Italian insists he is still a team leader
Damiano Cunego (Lampre-Merida) says he is confident he will be cleared of wrongdoing when the Mantova-based doping inquiry goes to trial, beginning on December 10. The investigation focused primarily on the links between the Lampre team and the pharmacist Guido Nigrelli in 2008 and 2009, and Cunego is one of 28 people who have been called to trial.
The anti-doping expert Dr. Sandro Donati is understood to have compiled a report for prosecutors with Dr. Roberta Pacifici in which they analyse the evidence amassed by the Mantova investigators. In July, Gazzetta dello Sport reported that the 167-page document included the allegation that Cunego had used EPO and other prohibited substances.

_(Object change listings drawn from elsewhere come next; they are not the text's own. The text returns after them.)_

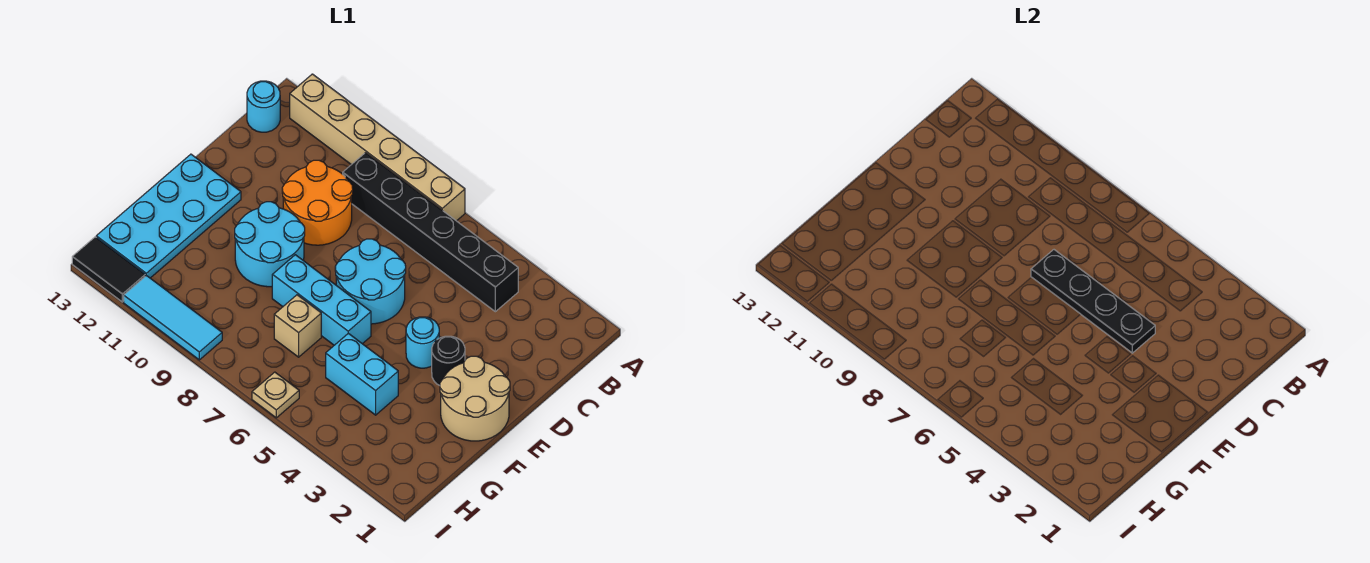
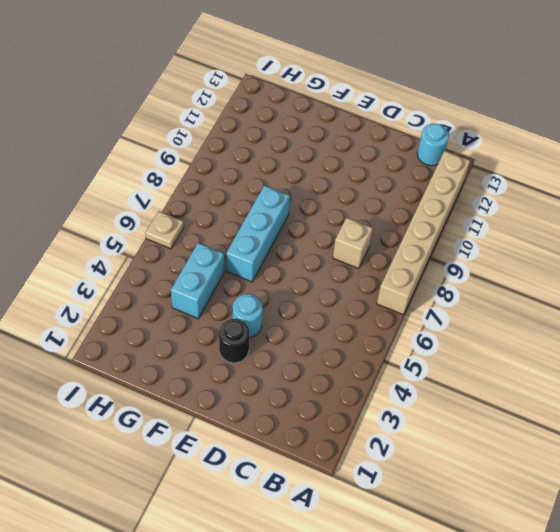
tan brick C8 level 1 -> tan brick G7 level 1
none -> black brick B4:B9 level 1
none -> orange round brick C9:D10 level 1
none -> cyan round brick D6:E7 level 1

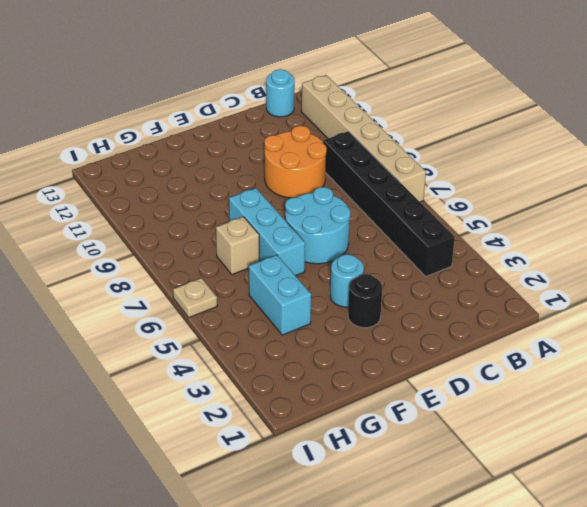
none -> tan round brick E1:F2 level 1
none -> cyan round brick E9:F10 level 1
none -> cyan plate E12:H13 level 1

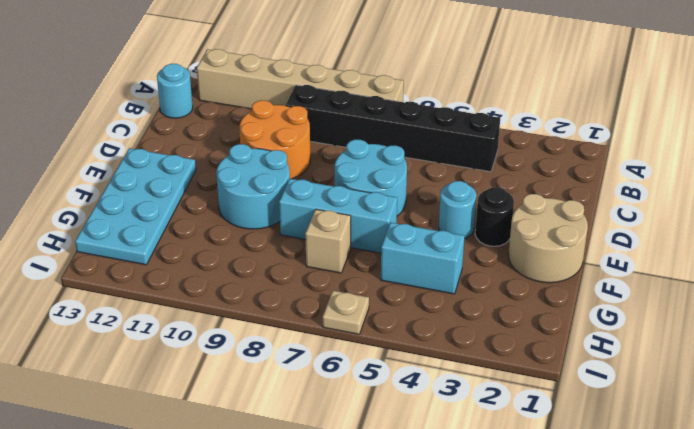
none -> cyan tile I9:I11 level 1
none -> black tile I12:I13 level 1
none -> black plate D4:D7 level 2

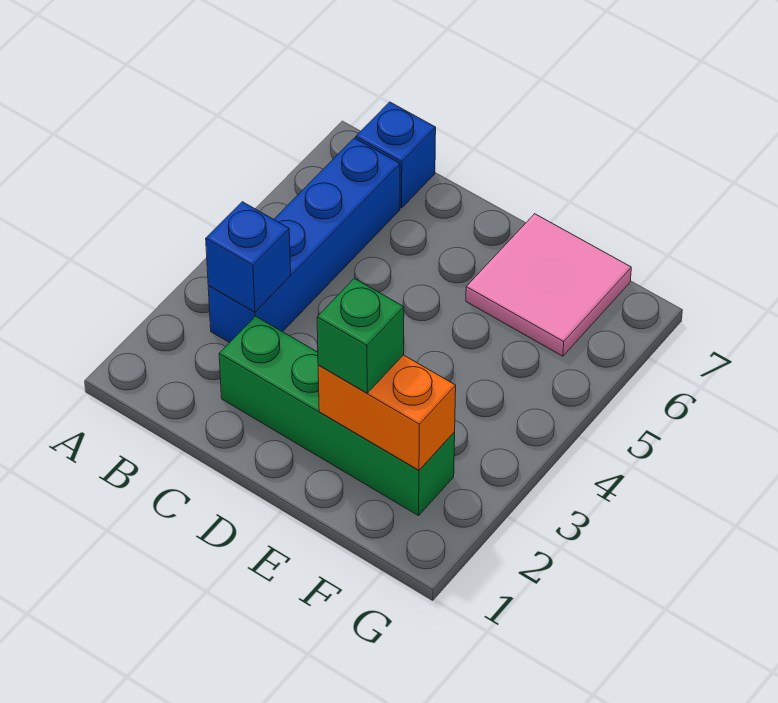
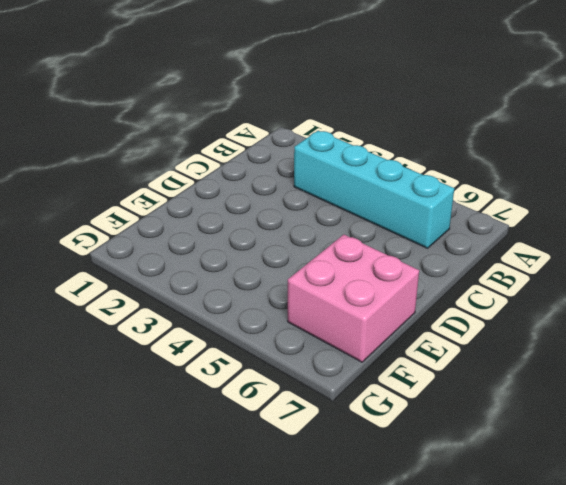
cyan brick B3:B6 level 1 -> blue brick B3:B6 level 1
pink brick E6:F7 level 1 -> pink tile E6:F7 level 1
none -> blue brick B7 level 1
none -> green brick C2:F2 level 1

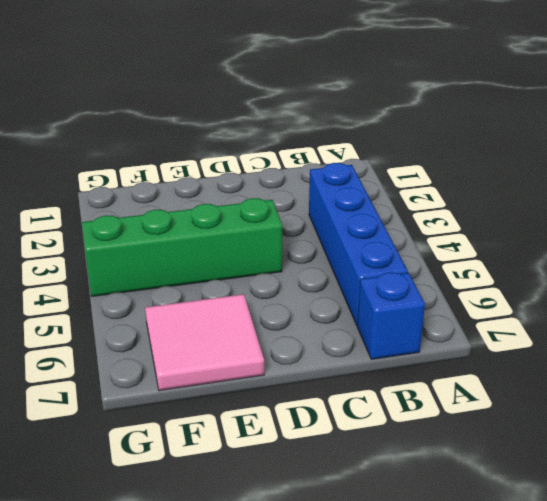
green brick D4:G4 level 1 -> green brick C2:F2 level 1
none -> blue brick B3 level 2
none -> orange brick E2:F2 level 2

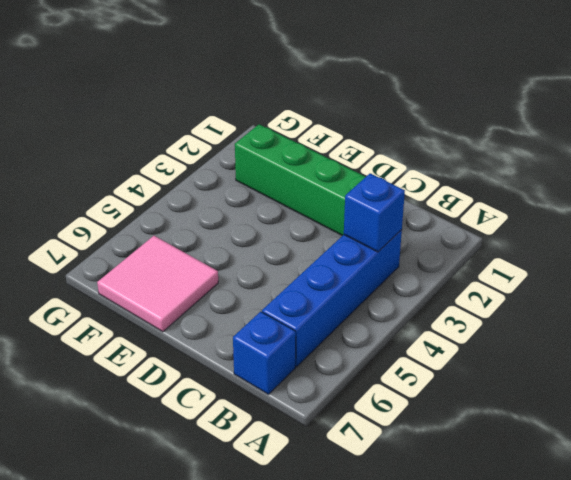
none -> orange brick E2:F2 level 2
none -> green brick E2 level 3

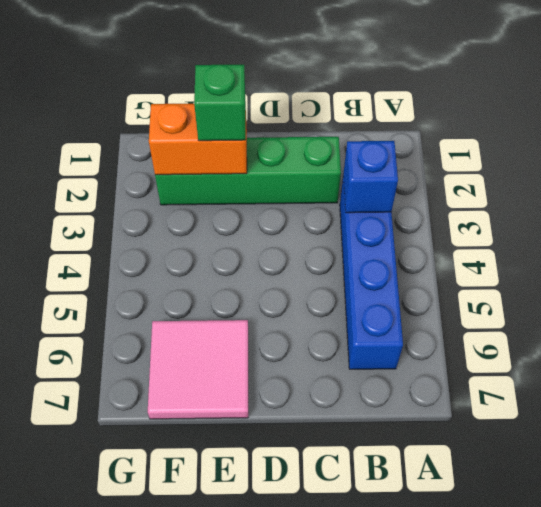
none -> blue brick B7 level 1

“I don’t know the authors of this analysis, it’s nonsense,” Cunego told Gazzetta dello Sport. “I’ve been waiting years for this story to clear up. Honestly, I’m tired of it, I feel like I’m being taken for a ride. But I’m also confident, because in the end, right is with those who are honest. And I am.”
Cunego was speaking on the eve of Lampre-Merida’s first training camp of the winter and in spite of a lacklustre 2013 campaign that saw him pick up just one victory, the 32-year-old is adamant that he still has what it takes to be a team leader.
“My physical preparation started going badly straightaway, between the bad weather and missed races,” Cunego said. “So I was always chasing my condition and it never arrived. I was sick a couple of times. In short, it all went wrong.
“In some races at the end of the year, I helped my teammates. It was right to do that and I was happy to do it, but my scope remains that of a captain, of a winner.”
A decade on from a Giro d’Italia victory that suggested Cunego would dominate Italian cycling for years to come, he will begin his 2014 season earlier than ever before, at the Tour de San Luis in January. Cunego dismissed the idea that he does not train with the same focus as some of his rivals and defended his decision to remain at the same team for his entire career.
“I train hard and I have witnesses too,” he laughed. “In life and in races, you listen to advice and then you take decisions yourself.
“People have complained that I’ve spent too long with Lampre. But I still feel very good here and I don’t regret it. In cycling, it’s not easy to find the ideal atmosphere, and I really like this team.”